-
Clarifying questions
- Is it a generalized search engine (like google) or specialized (like amazon product)?
- What is the primary (business) objective of the search system?
- What are the specific use cases and scenarios where it will be applied?
- What are the system requirements (such as response time, accuracy, scalability, and integration with existing systems or platforms)?
- What is the expected scale of the system in terms of data and user interactions?
- Is their any data available? What format?
- Personalized? not required
- How many languages needs to be supported?
- What types of items (products) are available on the platform, and what attributes are associated with them?
- What are the common user search behaviors and patterns? Do users frequently use filters, sort options, or advanced search features?
- Are there specific search-related challenges unique to the use case (e-commerce)? such as handling product availability, pricing, and customer reviews?
-
Use case(s) and business goal
- Use case: user enters text query into search box, system shows the most relevant items (products)

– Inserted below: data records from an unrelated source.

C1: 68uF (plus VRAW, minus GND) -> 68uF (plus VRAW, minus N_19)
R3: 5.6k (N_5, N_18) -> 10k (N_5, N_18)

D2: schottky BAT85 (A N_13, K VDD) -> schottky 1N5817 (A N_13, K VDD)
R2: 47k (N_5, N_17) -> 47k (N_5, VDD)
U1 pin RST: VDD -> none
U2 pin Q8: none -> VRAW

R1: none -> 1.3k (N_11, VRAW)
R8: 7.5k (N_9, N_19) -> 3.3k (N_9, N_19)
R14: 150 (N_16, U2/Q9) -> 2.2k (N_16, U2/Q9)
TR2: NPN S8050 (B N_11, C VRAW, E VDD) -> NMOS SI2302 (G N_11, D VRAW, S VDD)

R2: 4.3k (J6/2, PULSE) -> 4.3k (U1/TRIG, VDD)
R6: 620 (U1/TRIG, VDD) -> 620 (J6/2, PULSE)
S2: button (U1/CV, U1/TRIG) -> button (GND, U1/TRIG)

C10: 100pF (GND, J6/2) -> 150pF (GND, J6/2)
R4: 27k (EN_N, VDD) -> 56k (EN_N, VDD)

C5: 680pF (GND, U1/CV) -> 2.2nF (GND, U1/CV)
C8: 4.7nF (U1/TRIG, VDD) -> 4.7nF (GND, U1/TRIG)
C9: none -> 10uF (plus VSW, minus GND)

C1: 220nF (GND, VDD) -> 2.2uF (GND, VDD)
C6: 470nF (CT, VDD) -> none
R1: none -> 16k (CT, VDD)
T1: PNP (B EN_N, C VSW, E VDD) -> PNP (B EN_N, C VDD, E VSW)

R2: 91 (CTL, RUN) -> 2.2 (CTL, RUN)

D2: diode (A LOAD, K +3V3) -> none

- business goal: increase CTR, conversion rate, etc
-
Requirements
- response time, accuracy, scalability (50M DAU)
-
Constraints
- budget limitations, hardware limitations, or legal and privacy constraints
-
Data: sources and availability
- Sources:
-
Assumptions
-
ML formulation:
- ML Objective: retrieve items that are most relevant to a text query
- we can define relevance as weighted summary of click, successful session, conversion, etc.
- ML I/O: I: text query from a user, O: ranked list of most relevant items on an e-commerce platform
- ML category: MM input search system -> retrieval and ranking
- ranking: MM input -> multi-label classification (click, success, convert, etc)
- we can use a multi-task classifier
- ML Objective: retrieve items that are most relevant to a text query
- Offline
- Precision@k, Recall@k, MRR, mAP, NDCG
- we choose NDCG (non-binary relevance)
- Online
- CTR: problem: doesn't track relevancy, click baits
- success session rate: dwell time > T or add to cart
- total dwell time
- conversion rate
- Multimodal search (text, photo, video) for product content from text query:
- Multi-layer architecture
- Query Understanding -> Candidate generation -> stage 1 Ranker -> stage 2 Ranker -> Blender -> Filter
- Query understanding
- spell checker
- query normalization
- query expansion (e.g. add alternative) / relaxation (e.g. remove "good")
- Intent/Domain classification
- Candidate generation
- focus on recall, millions/billions into 10Ks
- Ranking
- ML based
- multi-stage ranker: if more than 10k items to select from or QPS > 10k
- 100k items: stage 1 (liner model) -> stage 2 (DNN model) -> 500 items
- Blender:
- outputs a SERP (search engine result page)
- blends results from multiple sources e.g. textual (inverted index, semantic) search, visual search, etc.
- from 100 B to 100k
- IR: compares query text with document text
- Document types:
- item (product) title
- item description
- item reviews
- item category
- inverted index:
- index DS, mapping from words into their locations in a set of documents (e.g. ABC -> documents 1, 7)
- after query expansion (e.g. black pants into black and pants or suit-pants or trousers etc), do a search in inverted index db and find relevant items with relevance score
- relevance score
- weighted linear combination of:
- terms match (e.g. TF-IDF score)(e.g. w = 0.5),
- item popularity (e.g. no of reviews, or bought) (e.g. w=0.125),
- intent match score (e.g. 0.125/2),
- domain match score,
- personalization score (e.g. age, gender, location, interests)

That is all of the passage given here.